A subsidiary of Aval had partnered with Odebrechtto build a section of the 621-mile Ruta del Sol highway connecting Colombia with the Caribbean coast. The partnership fell through when Odebrecht admitted using a bribe to win the contract.
Shares of Aval are down 27% in dollar terms this year, which makes it easily the worst performance among the 20 biggest banks in Latin America. For comparison, Bancolombia was higher by 2% over the same period.
The vaporizing of value comes after an auditor for one of Sarmiento's companies - Jorge Enrique Pizano - who had previously expressed concern for his own safety and provided evidence to the FBI - died this month from a heart attack. Pizano was outspoken about suspicious payments by Odebrecht dating back to 2013.
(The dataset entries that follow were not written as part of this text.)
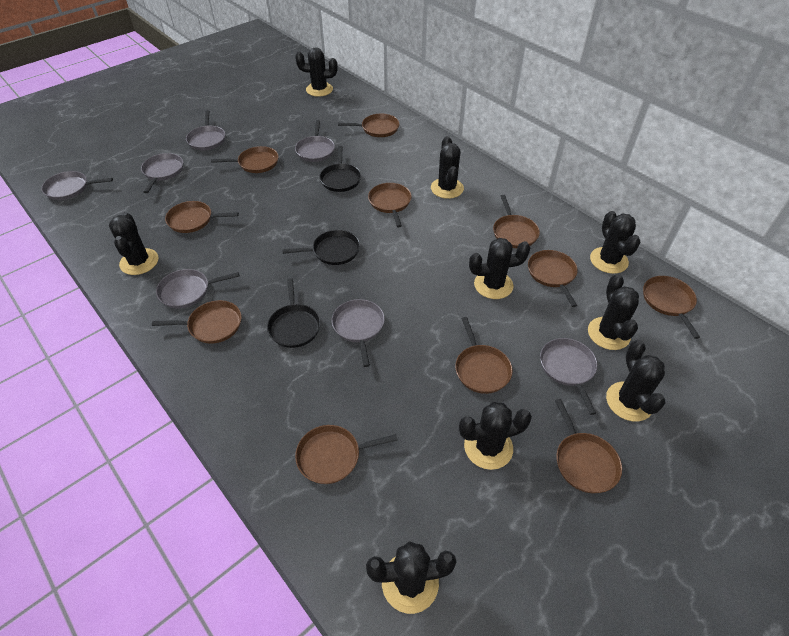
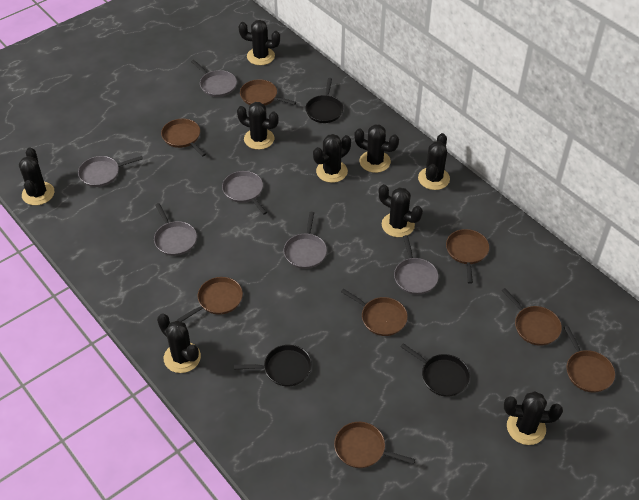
brown pan: 11 -> 8
grey pan: 7 -> 6

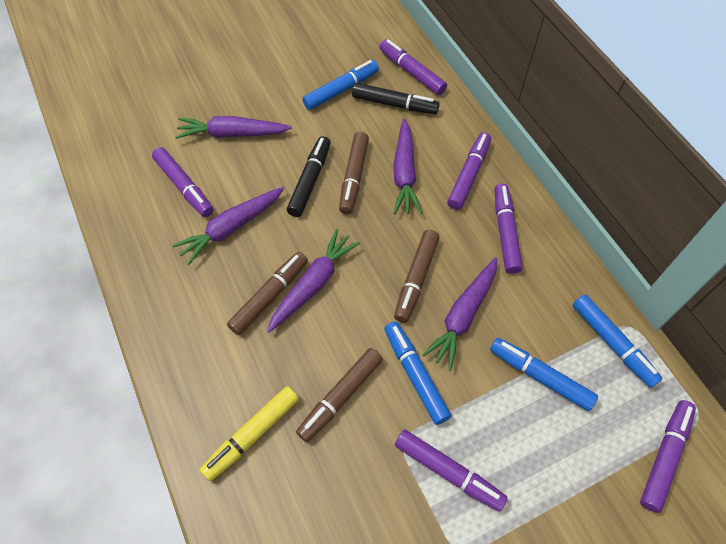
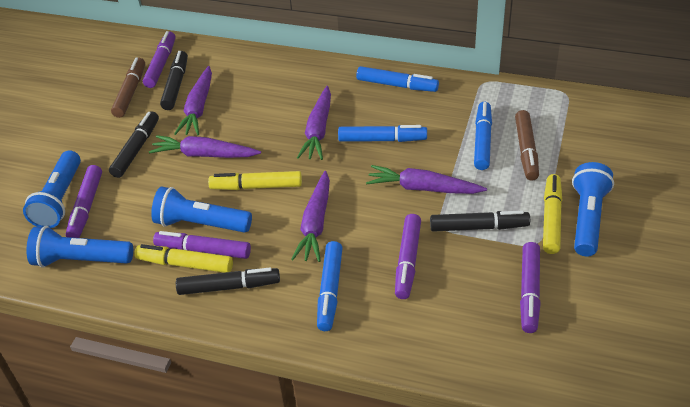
black marker: 2 -> 4
blue flashlight: 0 -> 4
brown marker: 4 -> 2
purple marker: 6 -> 5
yellow marker: 1 -> 3

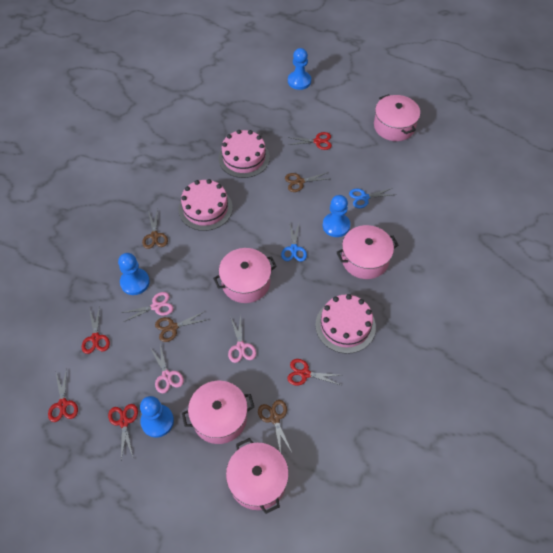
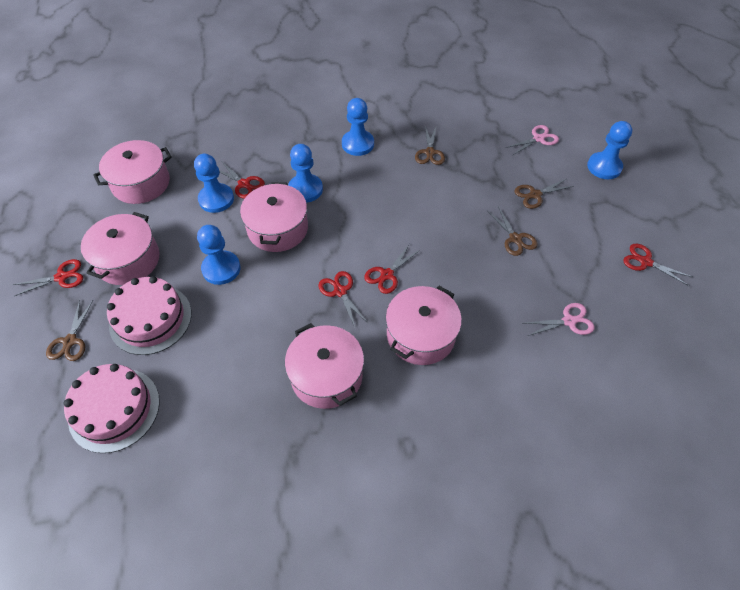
blue pawn: 4 -> 5
blue scissors: 2 -> 0
pink cake: 3 -> 2
pink scissors: 3 -> 2

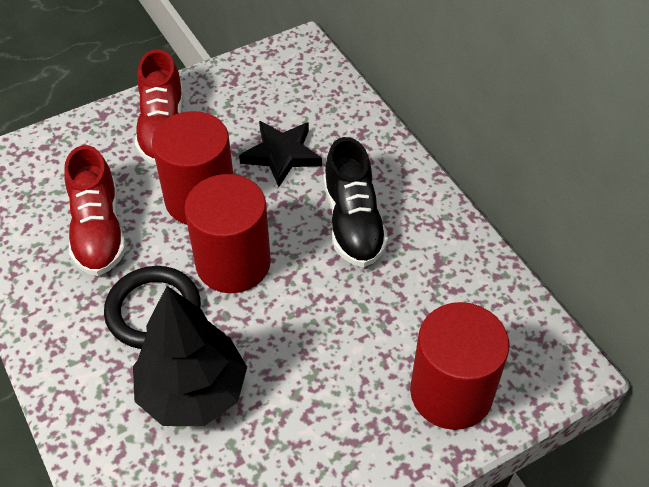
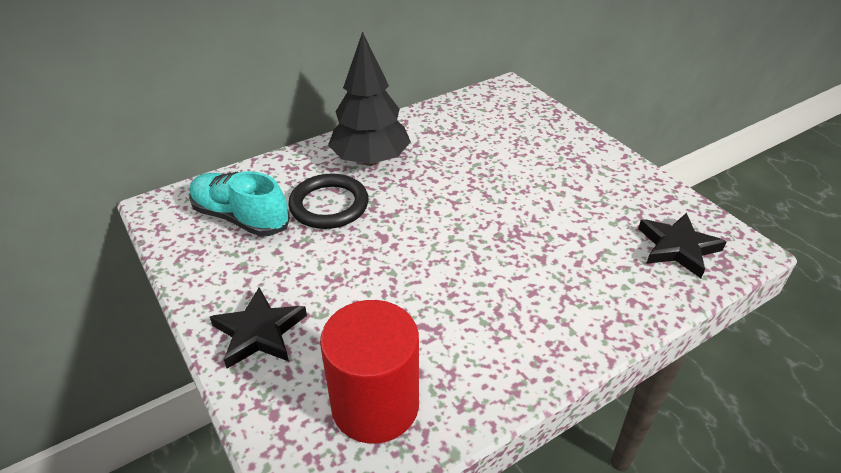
black shoe: 1 -> 0
black star: 1 -> 2
red cylinder: 3 -> 1
red shoe: 2 -> 0
turquoise shoe: 0 -> 1

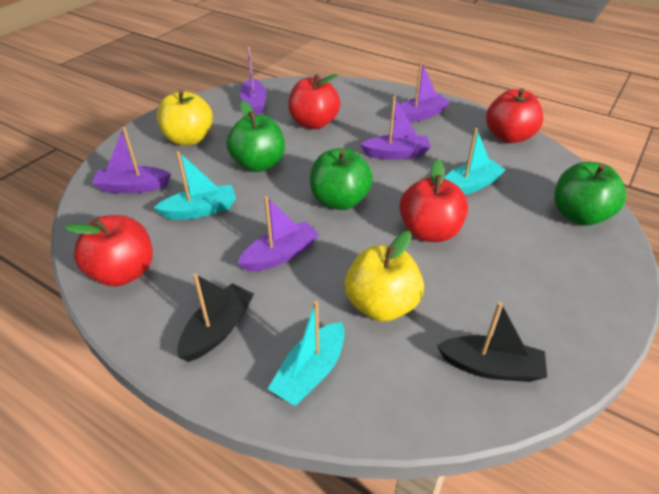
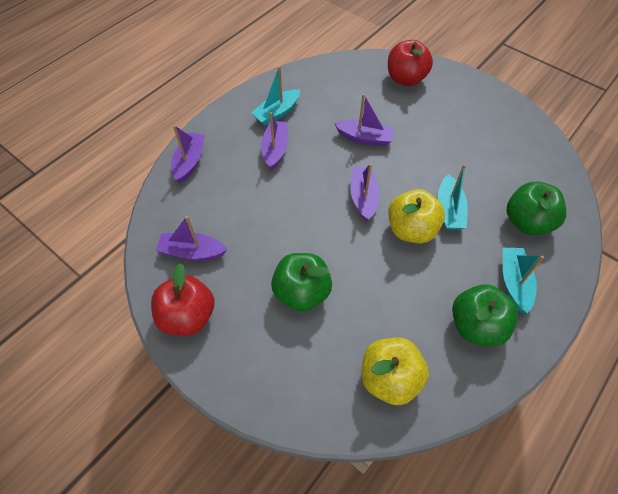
black boat: 2 -> 0
red apple: 4 -> 2

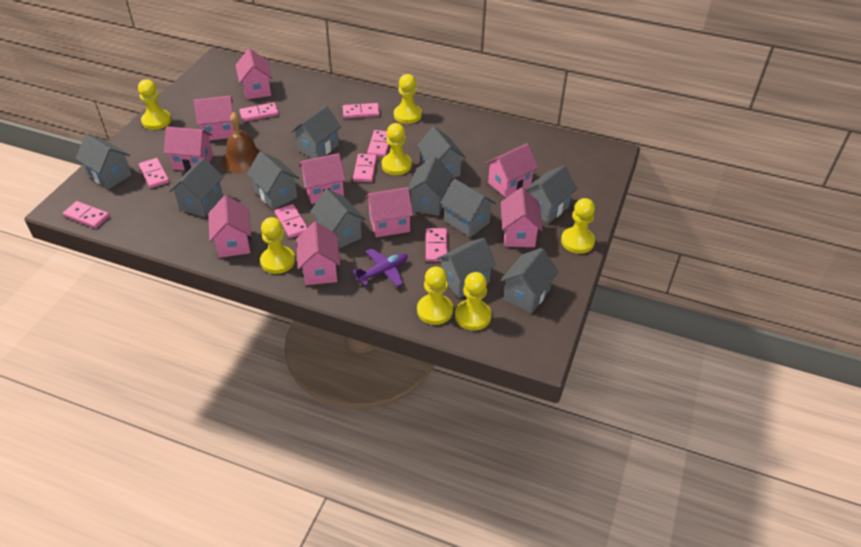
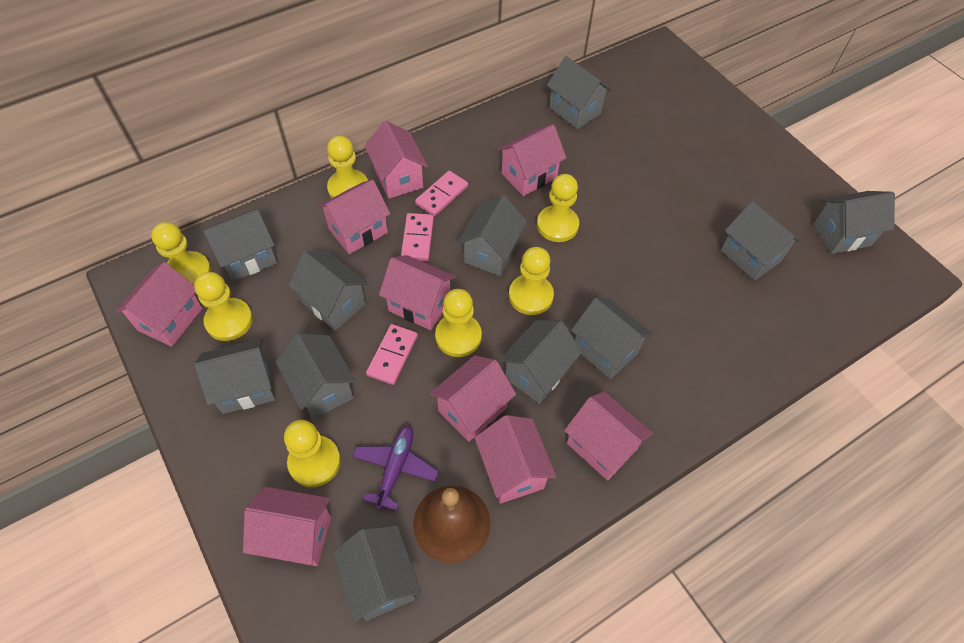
pink domino: 8 -> 3

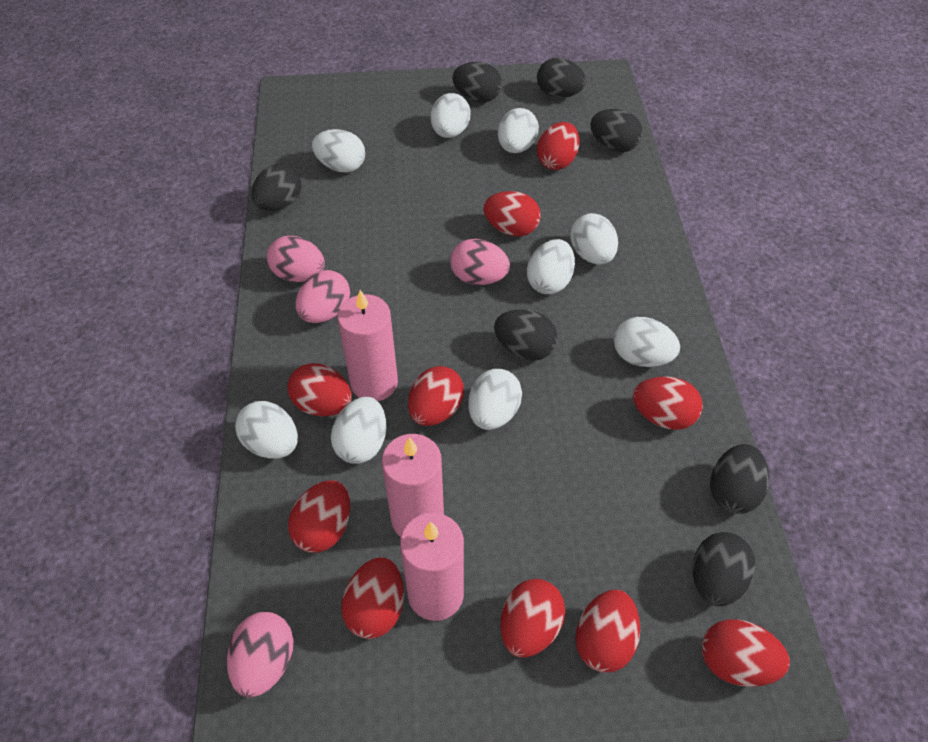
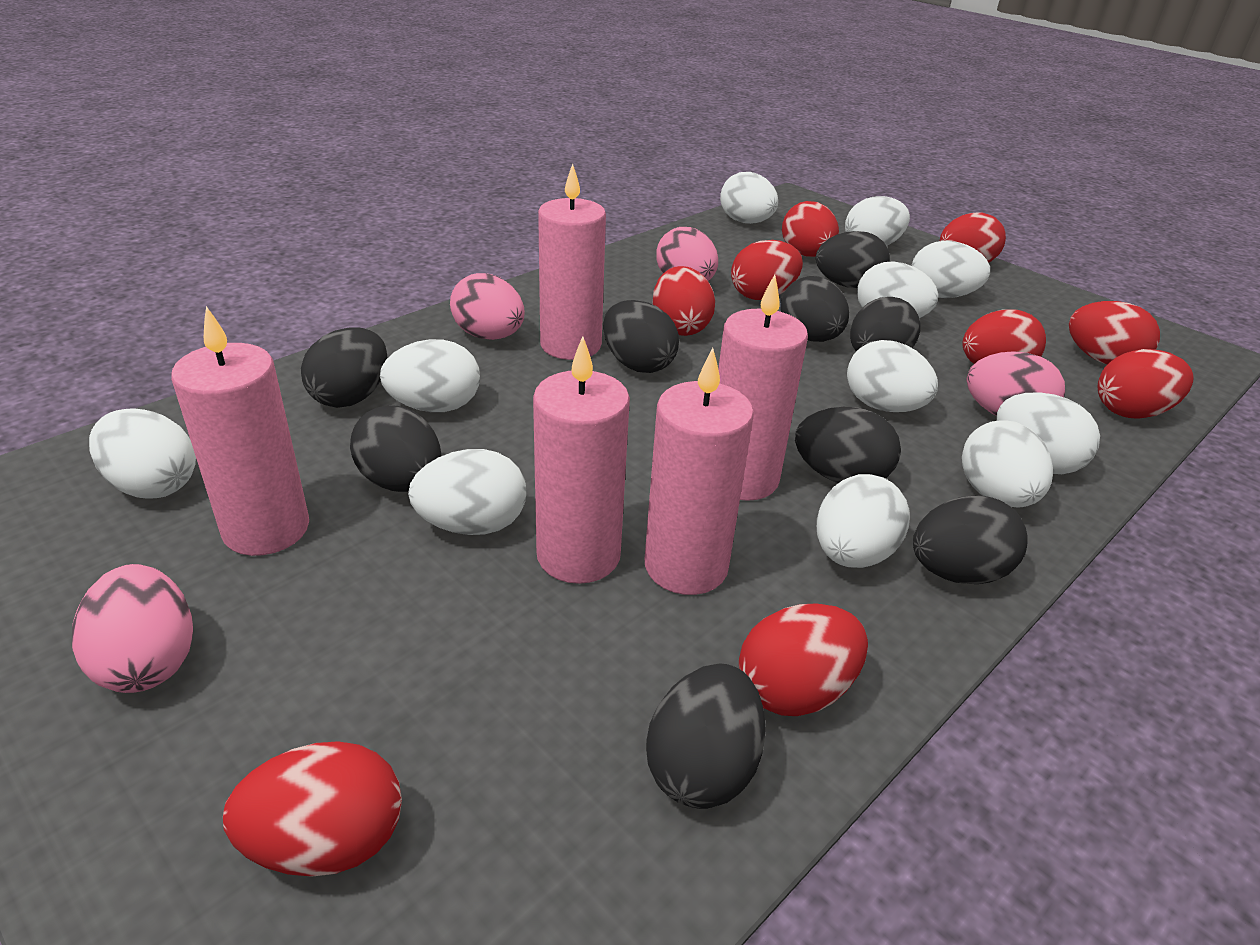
black egg: 7 -> 9
pink candle: 3 -> 5
red egg: 10 -> 9
white egg: 9 -> 11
His son, who went home from Spain for the funeral, also recently died in a poisoning - the circumstances of which are being called "mysterious".
Since Pizano's death on November 8, Sarmiento has seen his personal fortune fall by about $1 billion, after falling another $1 billion earlier this year. One of the contracts that Pizano was interested in was a $2.7 million payment to a bank in Panama that wound up going through New York. Reportedly, Pizano had taken a four hour meeting with the FBI at the US Embassy in Bogotá to discuss it.
Aval's net income was up 79% in the third-quarter, but the company still finds itself under the cloud of these investigations.
Carlos Rodriguez, head of equities at Ultraserfinco brokerage in Bogota told Bloomberg: “When international authorities get involved, and above all, U.S. authorities, there’s a risk of something additional coming out, something we don’t know about.”
Aval has claimed its innocence and "repeatedly denied that it knew about its partner’s illegal actions" in its U.S. SEC filings.
It’s been found that Odebrecht had bribed politicians and government officials to help it win contracts to build things like highways and power plants in various parts of Latin America. The company has already reached settlements in countries like the United States and the Dominican Republic. The Colombian case and the investigation into the deaths are both still ongoing.
Meanwhile, Pizano reportedly made secret audio recordings of his conversations with Nestor Humberto Martinez, the lawyer who represented Aval, when he brought up his concerns about these irregular payments. Martinez, who is now the Nation's Attorney General, stated on Colombian TV that he passed on Pizano's comments to Sarmiento himself.